Therfoo is an embedded deep learning library for Go, designed to help hobbyists and learners explore neural network fundamentals (including feed‑forward layers and backpropagation) without needing C‑based dependencies. It was originally written in 2019 and provided a simple yet flexible foundation for building and training small ML models entirely in Go (GitHub).

Key features included:

  • Zero‑dependency implementation in pure Go
  • Support for basic neural network primitives: fully‑connected layers, ReLU, cross‑entropy
  • Customizable training loops, so users could clearly see how gradient descent and learning rates work
  • Designed for educational use, not production inference or large‑scale training
  • MIT‑licensed, easy to fork and modify

By design, Therfoo was straightforward, minimal, and intended for hands‑on learning. It inspired dozens of tutorial fork projects but was never meant for large datasets or accelerator support.


🔧 Why We Archived It

As the Go ML ecosystem matured, it became clear that building and scaling models in Go requires support for:

  1. Low‑precision tensor types (e.g. float8/float16) to use modern accelerators
  2. ONNX import/export for interoperability with PyTorch, TensorFlow, etc.
  3. Transformers and attention models for sequencing tasks
  4. Native support for accelerators (GPU, TPU, etc.)
  5. A modular architecture, plugging into optimizers, autodiff engines, model IO pipelines

Therfoo was never designed for any of the above. As demand grew, I decided to focus energy on a fresh rewrite—thus Zerfoo was born. It addresses every limitation of Therfoo and is built for modern ML workflows (LinkedIn).


🚀 Introducing Zerfoo

The Zerfoo project is a modular, accelerator‑ready ML framework written entirely in Go. It combines rigorous type support with production‑level model training pipelines.

Zerfoo Highlights

Capability Description
Float types Supports float8, float16, float32, and float64 for modern ML use
ONNX import/export Load models from ONNX format; export fine‑tuned models back
Transformer training Train transformer‑class networks from scratch in Go
Autodiff & optimization First‑class support for custom optimization loops
Go native No bindings to C++ or Python; fast, safe, Go idiomatic
Accelerator support Able to target GPU and TPU backends via Go runtime adapters
Educational clarity Full documentation walking through architecture, loss flows, and float quantization

Zerfoo is an ambitious successor to Therfoo, built to scale from simple demos to production‑ready models in Go.


🧭 Migration Path

If you used Therfoo and want to migrate:

  • Cores operations like Forward(), Backward(), and manual loop logic are replaced by autodiff-enabled layers and optimizers.
  • Instead of custom TrainEpoch(...) calls, Zerfoo uses unified Trainer structs and canonical schedule files.
  • ONNX models can be imported with zrn.ImportONNX("model.onnx"), quantized to float8, and then fine‑tuned on a dataset.
  • For a step‑by‑step migration guide for each Therfoo example, see the Zerfoo README and docs folder.
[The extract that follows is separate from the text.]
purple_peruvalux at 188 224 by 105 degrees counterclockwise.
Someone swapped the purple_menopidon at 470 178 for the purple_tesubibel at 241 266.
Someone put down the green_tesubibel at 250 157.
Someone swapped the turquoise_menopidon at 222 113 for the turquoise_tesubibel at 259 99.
⚠️ Legacy Usage (Not Recommended)

Therfoo can still be imported in Go as:

import "github.com/therfoo/therfoo/pkg"

Example (keep using old code at your own risk):

net := pkg.NewFFN([]int{784, 256, 10})  
net.Train(...)

However, do not build new ML work on Therfoo, especially for large datasets, GPU models, or advanced architectures.


🧪 For Students and Learners

If you’re learning ML fundamentals and loved Therfoo’s transparent training loops:

  • Treat Therfoo as a historical snapshot.
  • Once comfortable, try rewriting one of your Therfoo examples in Zerfoo to see how real autodiff pipelines evolve.
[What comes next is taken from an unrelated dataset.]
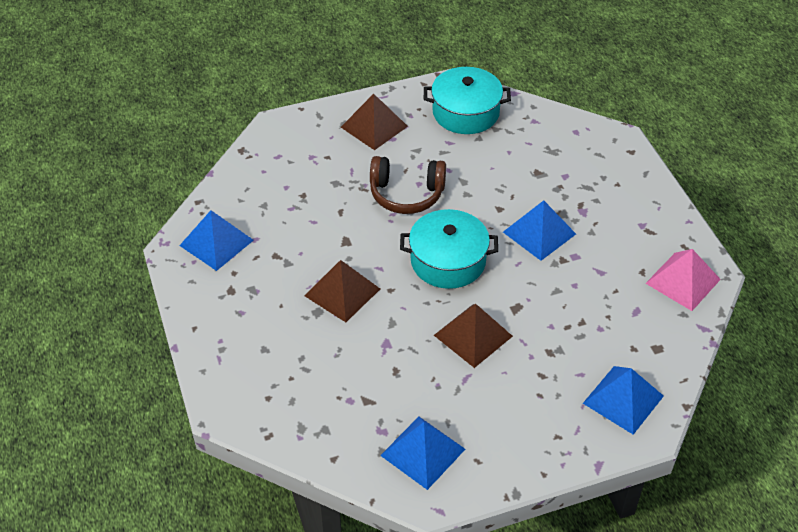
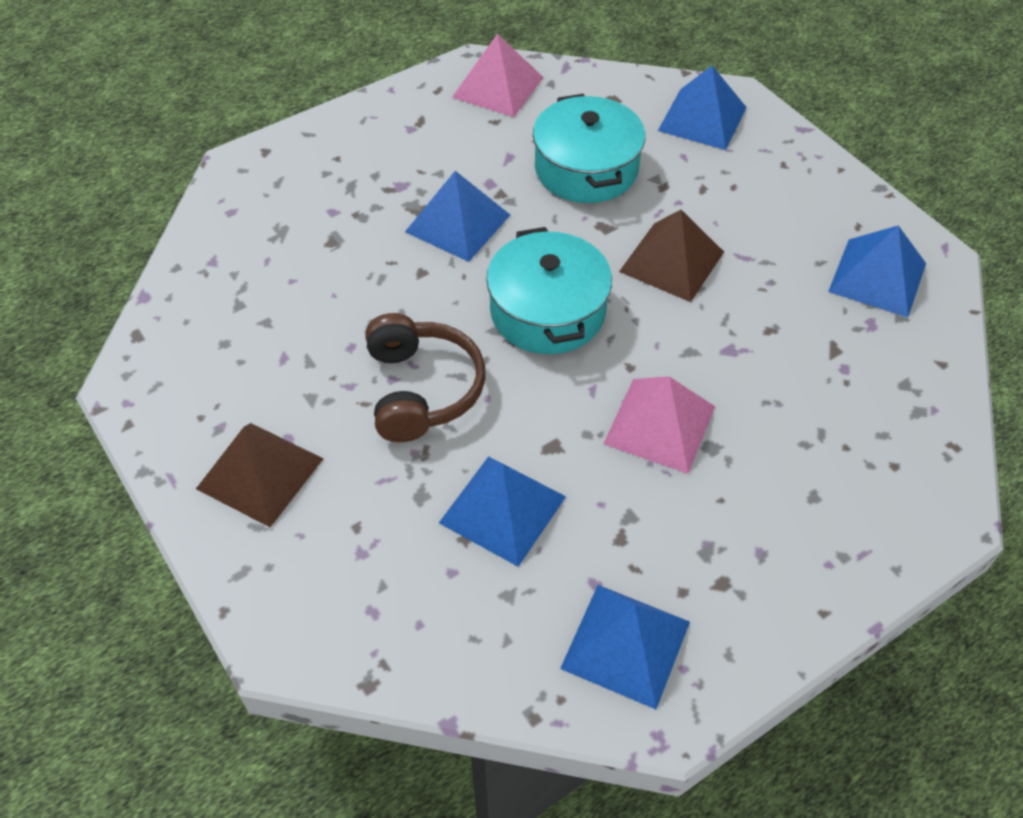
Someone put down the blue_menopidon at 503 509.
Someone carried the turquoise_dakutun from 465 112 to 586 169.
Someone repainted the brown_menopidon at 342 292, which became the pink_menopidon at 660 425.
📫 Contributions & Questions

This repository is archived, so opening new issues or pull requests is disabled. If you’d like to discuss Therfoo, see sample code, or contribute to its evolution:

  1. Check out Zerfoo’s Issues: discussions around design, float8 support, ONNX examples
  2. Ping me on GitHub or LinkedIn—especially if you are working on Go‑based AI infrastructure collaborations

📜 License

This project and associated assets remain licensed under the MIT License.


Thank you for building with Therfoo. I hope it inspired your learning journey. I’m excited to see what you create with Zerfoo.